Neural Network Adaptive Beamforming for Robust Multichannel Speech Recognition
Venue
Proc. Interspeech, ISCA (2016) (to appear)
Publication Year
2016
Authors
Bo Li, Tara N. Sainath, Ron J. Weiss, Kevin W. Wilson, Michiel Bacchiani
BibTeX
Abstract
Joint multichannel enhancement and acoustic modeling using neural networks has
shown promise over the past few years. However, one shortcoming of previous work
[1,2,3] is that the filters learned during training are fixed for decoding,
potentially limiting the ability of these models to adapt to previously unseen or
changing conditions. In this paper we explore a neural network adaptive beamforming
(NAB) technique to address this issue. Specifically, we use LSTM layers to predict
time domain beamforming filter coefficients at each input frame. These filters are
convolved with the framed time domain input signal and summed across channels,
essentially performing FIR filter-and-sum beamforming using the dynamically adapted
filter. The beamformer output is passed into a waveform CLDNN acoustic model [4]
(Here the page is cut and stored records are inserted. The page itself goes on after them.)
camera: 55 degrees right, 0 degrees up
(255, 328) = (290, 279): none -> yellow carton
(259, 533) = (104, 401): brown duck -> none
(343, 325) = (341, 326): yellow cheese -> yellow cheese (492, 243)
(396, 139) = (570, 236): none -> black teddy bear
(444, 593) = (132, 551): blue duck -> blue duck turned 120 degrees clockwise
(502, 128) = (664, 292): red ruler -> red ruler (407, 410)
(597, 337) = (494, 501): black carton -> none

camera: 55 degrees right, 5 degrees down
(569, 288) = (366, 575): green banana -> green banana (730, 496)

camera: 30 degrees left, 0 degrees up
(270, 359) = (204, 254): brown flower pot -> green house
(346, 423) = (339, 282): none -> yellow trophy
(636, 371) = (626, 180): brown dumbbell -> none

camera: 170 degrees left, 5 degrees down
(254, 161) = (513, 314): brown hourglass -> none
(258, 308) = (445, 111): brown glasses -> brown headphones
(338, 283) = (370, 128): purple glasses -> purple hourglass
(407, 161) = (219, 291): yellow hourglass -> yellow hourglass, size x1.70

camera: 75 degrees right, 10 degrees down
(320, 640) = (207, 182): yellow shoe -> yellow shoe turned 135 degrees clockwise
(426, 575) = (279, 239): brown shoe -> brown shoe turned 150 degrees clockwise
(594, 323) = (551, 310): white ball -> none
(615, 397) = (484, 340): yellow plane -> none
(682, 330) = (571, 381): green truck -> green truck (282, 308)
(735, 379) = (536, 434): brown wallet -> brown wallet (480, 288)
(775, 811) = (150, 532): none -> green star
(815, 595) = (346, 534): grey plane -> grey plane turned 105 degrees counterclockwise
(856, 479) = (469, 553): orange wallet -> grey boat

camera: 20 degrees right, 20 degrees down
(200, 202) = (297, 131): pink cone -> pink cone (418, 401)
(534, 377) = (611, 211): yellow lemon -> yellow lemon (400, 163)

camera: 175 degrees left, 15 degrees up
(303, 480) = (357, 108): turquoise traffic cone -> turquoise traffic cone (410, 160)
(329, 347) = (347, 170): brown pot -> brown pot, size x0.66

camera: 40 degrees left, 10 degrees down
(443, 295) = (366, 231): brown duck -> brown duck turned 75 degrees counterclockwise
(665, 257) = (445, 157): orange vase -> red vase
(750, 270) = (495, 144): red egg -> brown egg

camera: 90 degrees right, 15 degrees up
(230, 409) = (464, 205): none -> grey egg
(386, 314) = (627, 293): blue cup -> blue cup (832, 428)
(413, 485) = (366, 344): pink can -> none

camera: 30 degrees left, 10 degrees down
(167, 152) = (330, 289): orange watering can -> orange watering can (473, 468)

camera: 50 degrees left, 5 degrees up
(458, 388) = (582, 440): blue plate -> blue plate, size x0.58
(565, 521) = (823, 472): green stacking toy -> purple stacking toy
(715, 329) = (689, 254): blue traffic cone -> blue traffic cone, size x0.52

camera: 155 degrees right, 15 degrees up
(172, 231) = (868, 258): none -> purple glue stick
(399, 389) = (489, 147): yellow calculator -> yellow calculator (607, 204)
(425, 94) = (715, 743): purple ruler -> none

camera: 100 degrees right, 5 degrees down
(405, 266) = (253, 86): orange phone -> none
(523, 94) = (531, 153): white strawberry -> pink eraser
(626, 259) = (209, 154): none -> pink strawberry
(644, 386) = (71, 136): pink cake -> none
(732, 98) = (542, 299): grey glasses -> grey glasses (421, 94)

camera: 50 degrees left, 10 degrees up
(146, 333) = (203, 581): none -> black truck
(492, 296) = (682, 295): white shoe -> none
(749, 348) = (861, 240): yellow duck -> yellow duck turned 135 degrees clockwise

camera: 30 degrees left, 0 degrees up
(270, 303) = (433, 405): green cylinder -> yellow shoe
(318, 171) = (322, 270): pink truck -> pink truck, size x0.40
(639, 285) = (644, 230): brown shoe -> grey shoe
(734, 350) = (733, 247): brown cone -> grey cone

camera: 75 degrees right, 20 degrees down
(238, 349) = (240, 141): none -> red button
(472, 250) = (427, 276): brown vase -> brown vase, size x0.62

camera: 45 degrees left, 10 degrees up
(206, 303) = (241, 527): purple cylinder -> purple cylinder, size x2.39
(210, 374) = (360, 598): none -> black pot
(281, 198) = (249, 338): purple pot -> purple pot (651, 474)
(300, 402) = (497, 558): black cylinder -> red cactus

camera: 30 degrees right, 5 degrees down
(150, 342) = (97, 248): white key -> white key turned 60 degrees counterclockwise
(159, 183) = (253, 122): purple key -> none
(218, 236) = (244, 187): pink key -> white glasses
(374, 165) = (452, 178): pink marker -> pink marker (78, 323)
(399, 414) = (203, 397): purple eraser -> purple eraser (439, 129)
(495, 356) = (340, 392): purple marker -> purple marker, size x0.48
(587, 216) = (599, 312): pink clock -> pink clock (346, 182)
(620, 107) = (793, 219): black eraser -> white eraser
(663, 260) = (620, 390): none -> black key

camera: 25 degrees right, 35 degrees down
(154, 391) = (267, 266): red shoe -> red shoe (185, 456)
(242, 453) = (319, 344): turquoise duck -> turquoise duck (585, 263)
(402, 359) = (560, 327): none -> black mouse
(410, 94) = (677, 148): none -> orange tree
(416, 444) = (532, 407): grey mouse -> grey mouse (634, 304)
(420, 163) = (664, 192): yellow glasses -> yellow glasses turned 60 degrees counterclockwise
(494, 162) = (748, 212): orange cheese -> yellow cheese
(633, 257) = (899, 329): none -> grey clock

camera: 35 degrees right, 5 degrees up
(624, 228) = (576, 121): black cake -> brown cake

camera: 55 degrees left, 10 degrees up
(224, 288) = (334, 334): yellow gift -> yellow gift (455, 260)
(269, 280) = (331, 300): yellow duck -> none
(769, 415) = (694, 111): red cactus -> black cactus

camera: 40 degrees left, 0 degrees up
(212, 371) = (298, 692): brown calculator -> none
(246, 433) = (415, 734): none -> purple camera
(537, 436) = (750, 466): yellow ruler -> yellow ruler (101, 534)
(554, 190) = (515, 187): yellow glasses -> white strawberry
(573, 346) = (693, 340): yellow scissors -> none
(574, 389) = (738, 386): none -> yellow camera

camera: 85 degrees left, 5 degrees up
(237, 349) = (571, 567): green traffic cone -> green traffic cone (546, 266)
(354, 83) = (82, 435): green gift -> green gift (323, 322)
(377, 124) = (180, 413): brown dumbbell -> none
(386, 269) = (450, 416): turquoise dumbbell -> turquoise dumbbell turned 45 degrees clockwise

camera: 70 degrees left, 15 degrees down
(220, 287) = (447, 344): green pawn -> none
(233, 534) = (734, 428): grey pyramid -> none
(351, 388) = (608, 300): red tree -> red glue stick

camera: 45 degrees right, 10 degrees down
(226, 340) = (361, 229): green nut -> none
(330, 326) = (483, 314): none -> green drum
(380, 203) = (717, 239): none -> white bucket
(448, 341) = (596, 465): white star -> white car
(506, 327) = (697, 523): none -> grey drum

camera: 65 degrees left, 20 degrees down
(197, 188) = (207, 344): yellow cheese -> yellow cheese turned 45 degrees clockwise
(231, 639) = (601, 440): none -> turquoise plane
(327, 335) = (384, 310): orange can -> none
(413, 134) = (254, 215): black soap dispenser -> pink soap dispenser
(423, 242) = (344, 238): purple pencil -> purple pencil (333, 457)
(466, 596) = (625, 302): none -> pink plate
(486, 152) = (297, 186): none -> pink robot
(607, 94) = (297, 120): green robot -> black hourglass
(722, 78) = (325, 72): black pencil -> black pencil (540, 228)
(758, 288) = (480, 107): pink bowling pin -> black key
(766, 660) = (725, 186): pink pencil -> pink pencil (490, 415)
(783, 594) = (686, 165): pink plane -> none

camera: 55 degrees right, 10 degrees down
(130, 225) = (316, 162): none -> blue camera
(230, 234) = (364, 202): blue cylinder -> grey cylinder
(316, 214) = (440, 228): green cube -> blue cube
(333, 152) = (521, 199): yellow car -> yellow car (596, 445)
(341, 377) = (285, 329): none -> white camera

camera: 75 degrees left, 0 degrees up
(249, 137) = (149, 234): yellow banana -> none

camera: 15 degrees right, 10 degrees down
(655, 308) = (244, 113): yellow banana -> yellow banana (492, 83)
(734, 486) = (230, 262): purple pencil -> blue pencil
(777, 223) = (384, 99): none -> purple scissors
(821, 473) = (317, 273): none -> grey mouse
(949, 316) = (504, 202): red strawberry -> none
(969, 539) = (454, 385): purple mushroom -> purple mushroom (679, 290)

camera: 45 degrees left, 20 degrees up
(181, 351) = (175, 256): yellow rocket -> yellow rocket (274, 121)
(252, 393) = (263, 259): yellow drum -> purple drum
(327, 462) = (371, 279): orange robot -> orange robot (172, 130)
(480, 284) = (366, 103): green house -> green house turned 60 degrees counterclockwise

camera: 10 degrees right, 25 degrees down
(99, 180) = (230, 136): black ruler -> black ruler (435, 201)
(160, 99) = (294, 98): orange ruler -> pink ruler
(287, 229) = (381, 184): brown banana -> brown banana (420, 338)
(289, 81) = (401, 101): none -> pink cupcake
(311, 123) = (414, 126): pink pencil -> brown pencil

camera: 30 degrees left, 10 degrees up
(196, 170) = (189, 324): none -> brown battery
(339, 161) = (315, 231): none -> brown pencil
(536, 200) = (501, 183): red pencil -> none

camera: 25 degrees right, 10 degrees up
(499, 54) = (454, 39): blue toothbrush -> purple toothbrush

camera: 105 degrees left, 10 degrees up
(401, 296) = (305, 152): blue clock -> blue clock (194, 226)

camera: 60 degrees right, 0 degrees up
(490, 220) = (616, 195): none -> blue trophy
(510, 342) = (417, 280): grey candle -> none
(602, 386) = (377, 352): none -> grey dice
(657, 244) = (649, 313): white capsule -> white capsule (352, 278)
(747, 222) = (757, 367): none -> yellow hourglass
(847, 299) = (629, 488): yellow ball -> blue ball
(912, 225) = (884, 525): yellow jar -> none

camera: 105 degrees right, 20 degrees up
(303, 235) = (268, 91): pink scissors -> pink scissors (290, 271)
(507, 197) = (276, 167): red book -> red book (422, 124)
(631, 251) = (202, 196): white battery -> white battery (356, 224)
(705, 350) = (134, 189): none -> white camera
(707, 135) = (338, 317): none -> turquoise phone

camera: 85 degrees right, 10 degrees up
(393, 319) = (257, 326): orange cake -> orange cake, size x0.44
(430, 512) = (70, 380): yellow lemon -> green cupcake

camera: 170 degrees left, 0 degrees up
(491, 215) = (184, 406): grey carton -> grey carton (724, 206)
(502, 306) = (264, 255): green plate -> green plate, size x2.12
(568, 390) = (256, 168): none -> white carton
which is trained jointly with the filter prediction LSTM layers. We find that the
proposed NAB model achieves a 12.7% relative improvement in WER over a single
channel model [4] and reaches similar performance to a ``factored'' model
architecture which utilizes several fixed spatial filters [3] on a 2,000-hour Voice
Search task, with a 17.9% decrease in computational cost.